Epic Games Kids Web Services

VENDOR CASE STUDY

Strengths

Epic’s Kids Web Services (KWS) supports a federated approach to parental consent across participating games and platforms. It was one of the few systems in the trial to demonstrate:

  • Real-time parental consent prompts triggered dynamically when a child attempts to engage with age-gated features.
  • Multiple verification methods, including email confirmation, micro-payment and integration with credentialing services like ParentGraph.
  • Feature-level configuration, allowing guardians to set permissions across different gameplay or communication functions (e.g. voice chat, messaging).
  • An API-first architecture, enabling third-party developers to reuse consent status across platforms without re-verifying the parent.

Summary of Results

KWS’s implementation demonstrated high usability, risk responsiveness and good integration with age verification signals – a strong example of embedded, event-triggered consent workflows that reduce friction without sacrificing oversight.

Privacy Policy

In addition to the structured Practice Statements, the Trial also reviewed publicly available Privacy Policies for all participating providers. This formed a key part of the Trial’s ethical due diligence and helped assess how well declared practices aligned with actual documentation and observed system behaviour.

Practice Statement

Practice Statements are formal documents submitted by participating providers, outlining how their systems function and how they claim to meet specific expectations under international and domestic standards.

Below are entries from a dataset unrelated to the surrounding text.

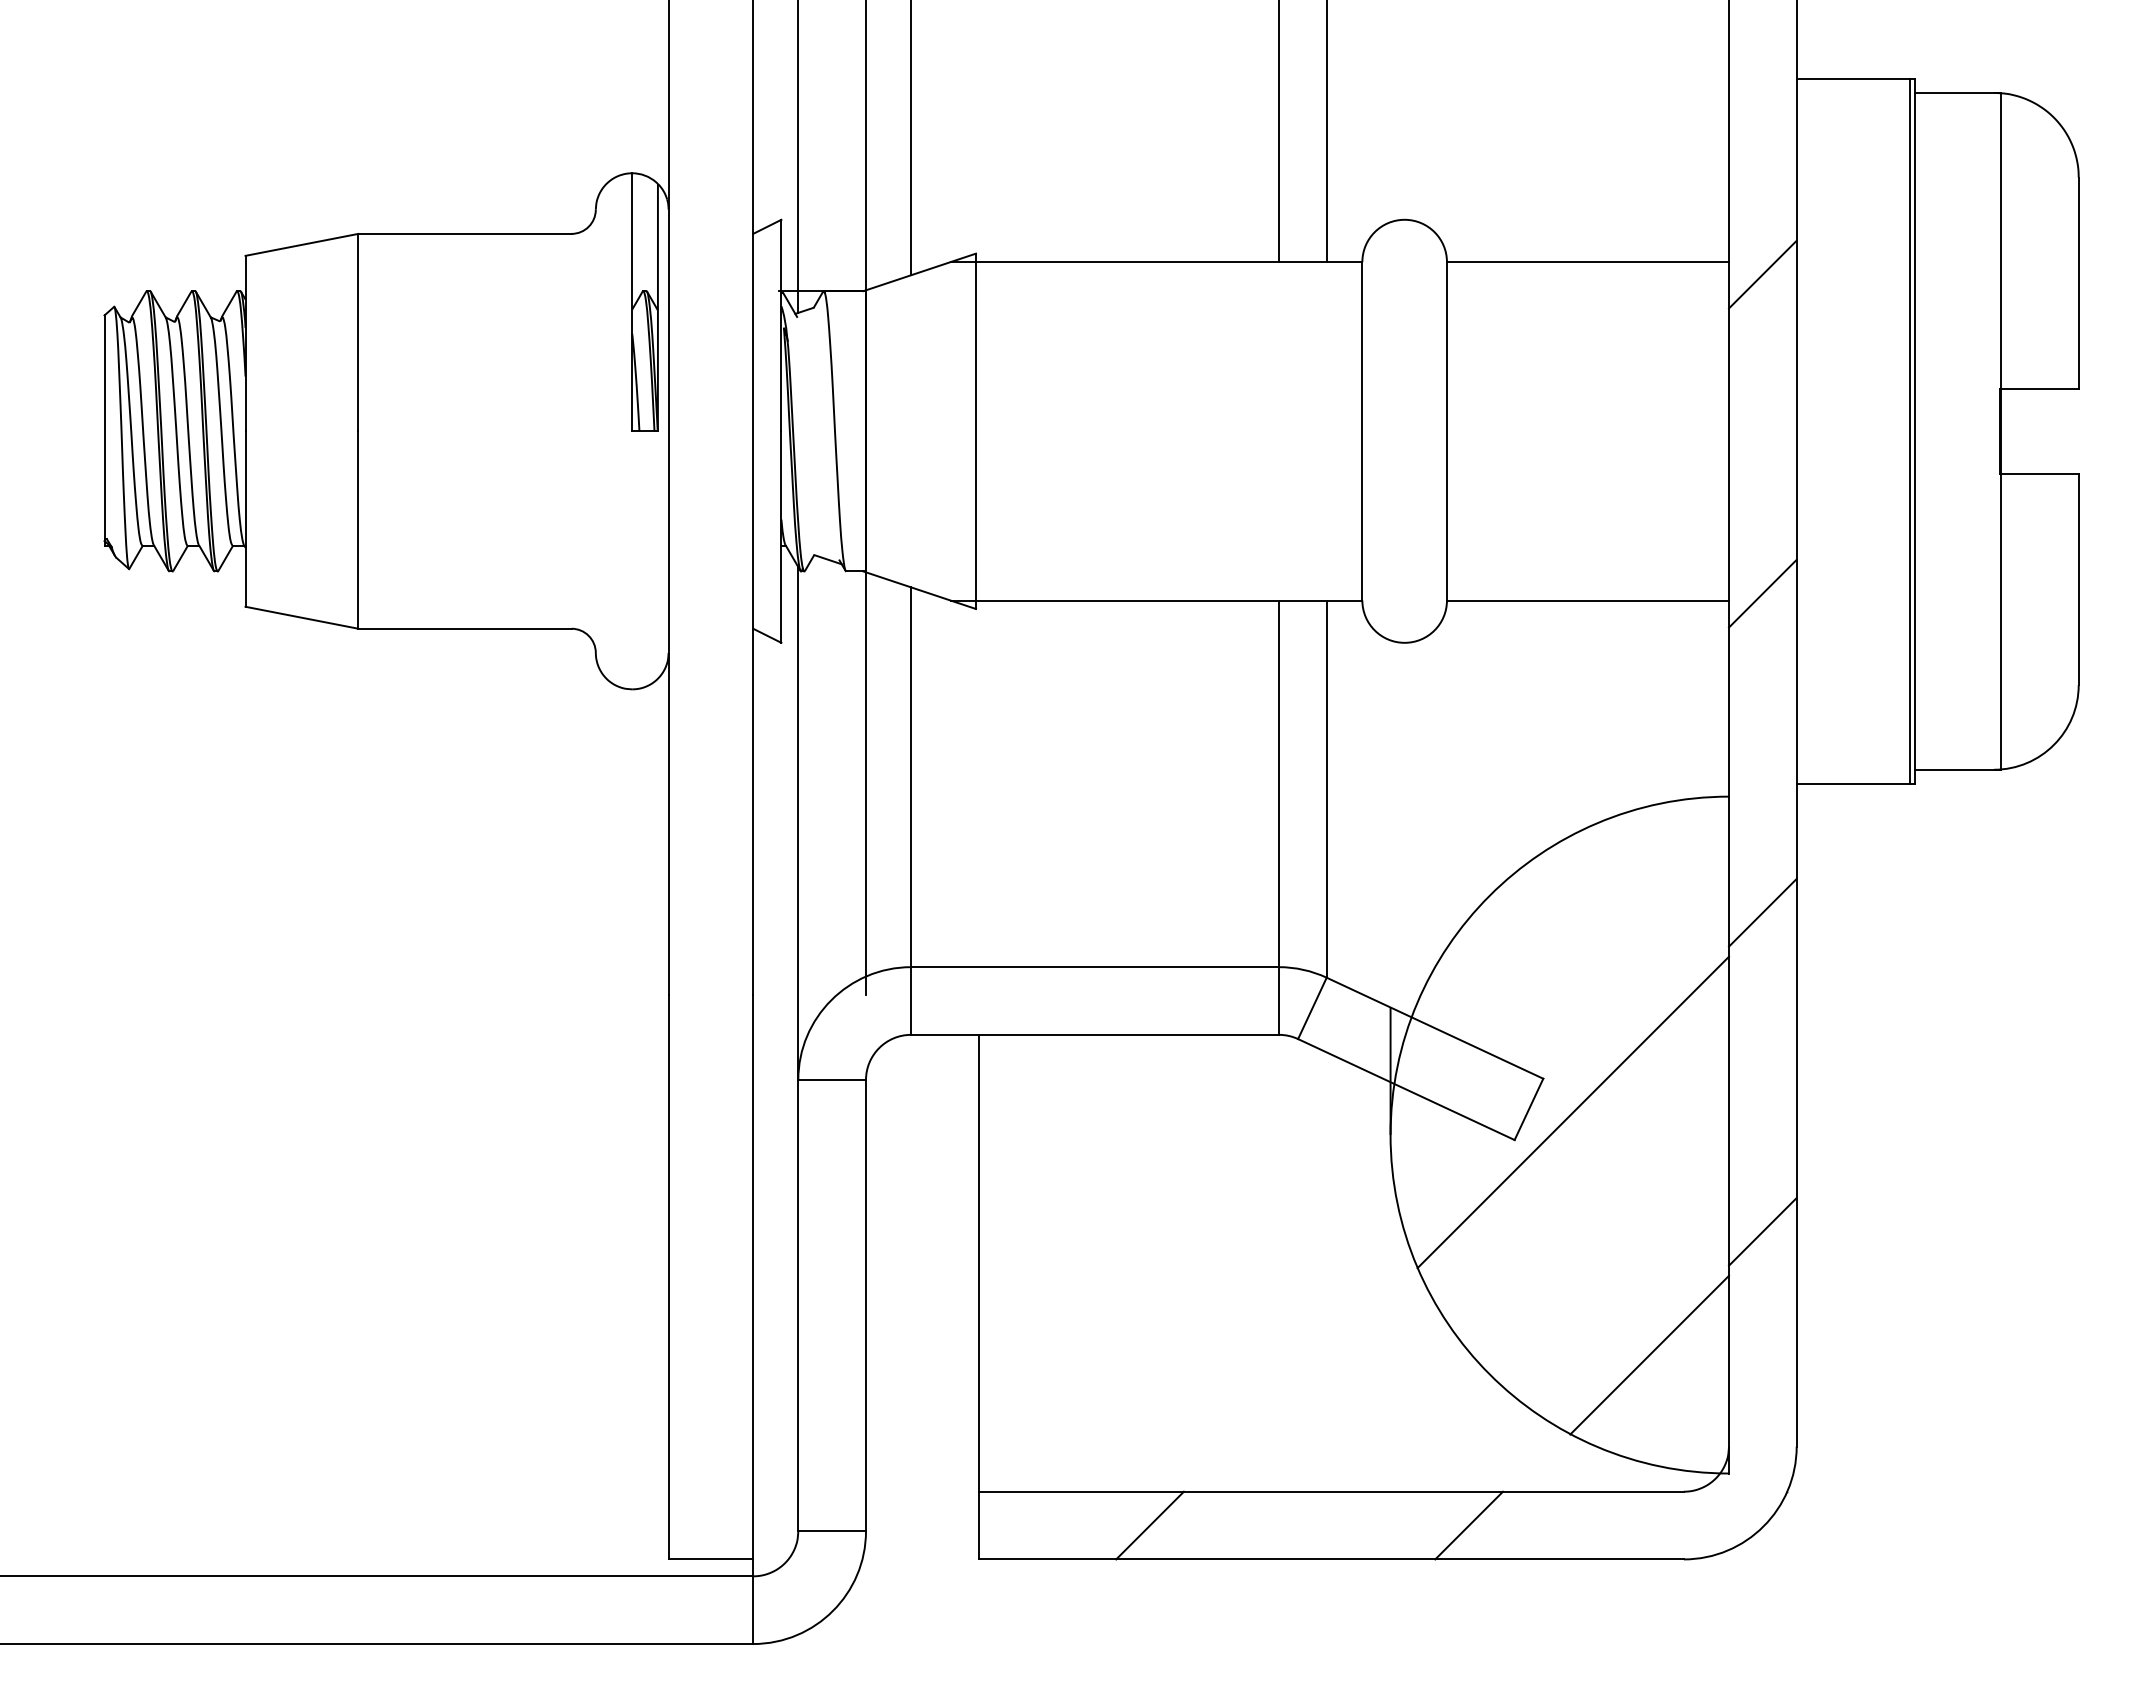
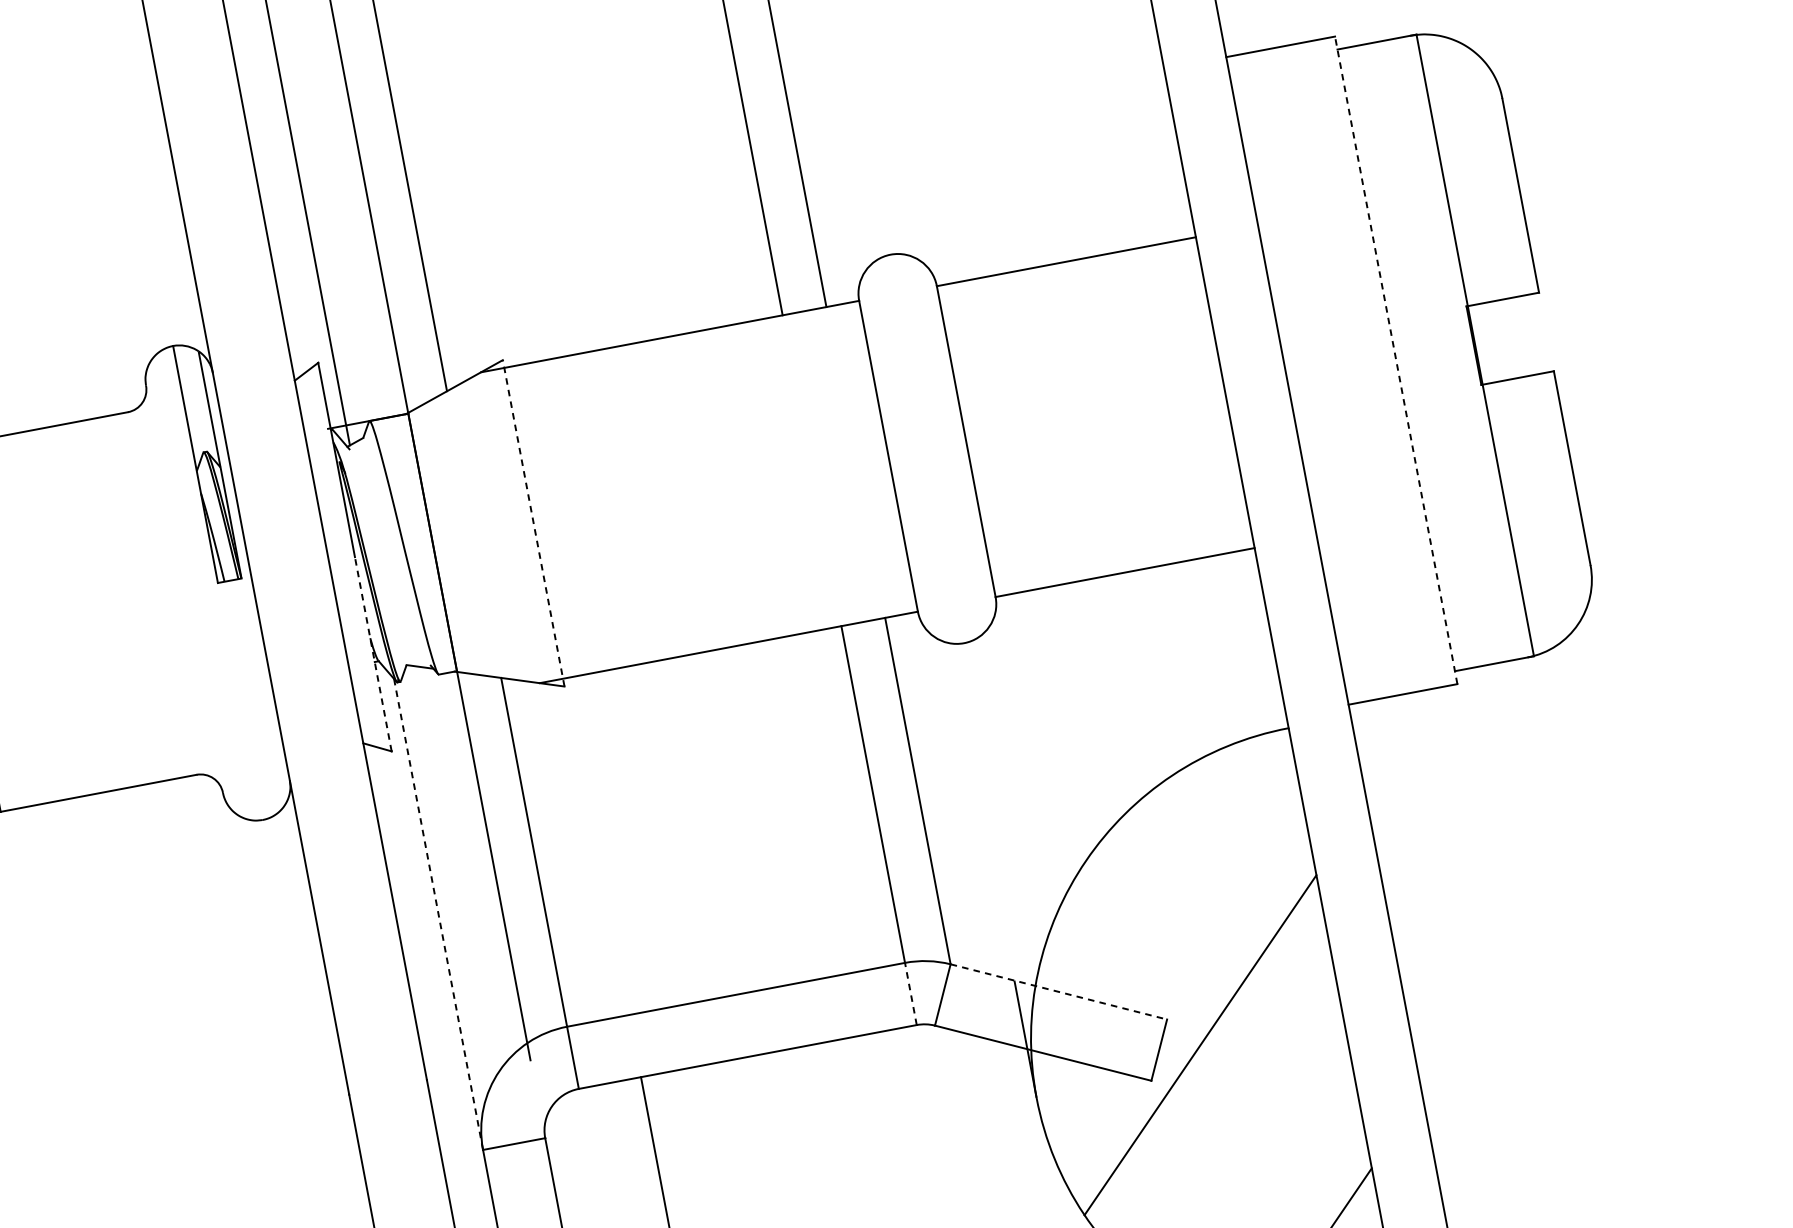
line: (1762, 274) -> (1228, 242), removed
line: (1909, 430) -> (1390, 360), removed
line: (976, 431) -> (534, 523), solid -> dashed
line: (1915, 431) -> (1396, 360), solid -> dashed
line: (781, 537) -> (373, 654), solid -> dashed
line: (1762, 593) -> (1284, 535), removed
line: (798, 823) -> (438, 914), solid -> dashed
line: (1762, 912) -> (1339, 828), removed
line: (1279, 1001) -> (911, 994), solid -> dashed
line: (1435, 1028) -> (1059, 992), solid -> dashed
line: (1762, 1231) -> (1394, 1121), removed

They offer providers an opportunity to articulate their system’s design in their own words — similar to a ‘statement of practice’ or ‘system disclosure’ used in certification and compliance contexts.

Interview

As part of the Trial’s commitment to transparency and accuracy, the team prepared a written summary of each vendor interview, capturing key points regarding system design, functionality and implementation claims. These summaries were shared with participants for review, allowing them to check, verify and suggest corrections where necessary.

Test Report

Individual Vendor Test Reports were developed for each participating provider. These reports formally document the results of the functional, usability and security evaluations carried out during the Trial and are intended to support public understanding, regulatory scrutiny and future conformity assessment or certification processes.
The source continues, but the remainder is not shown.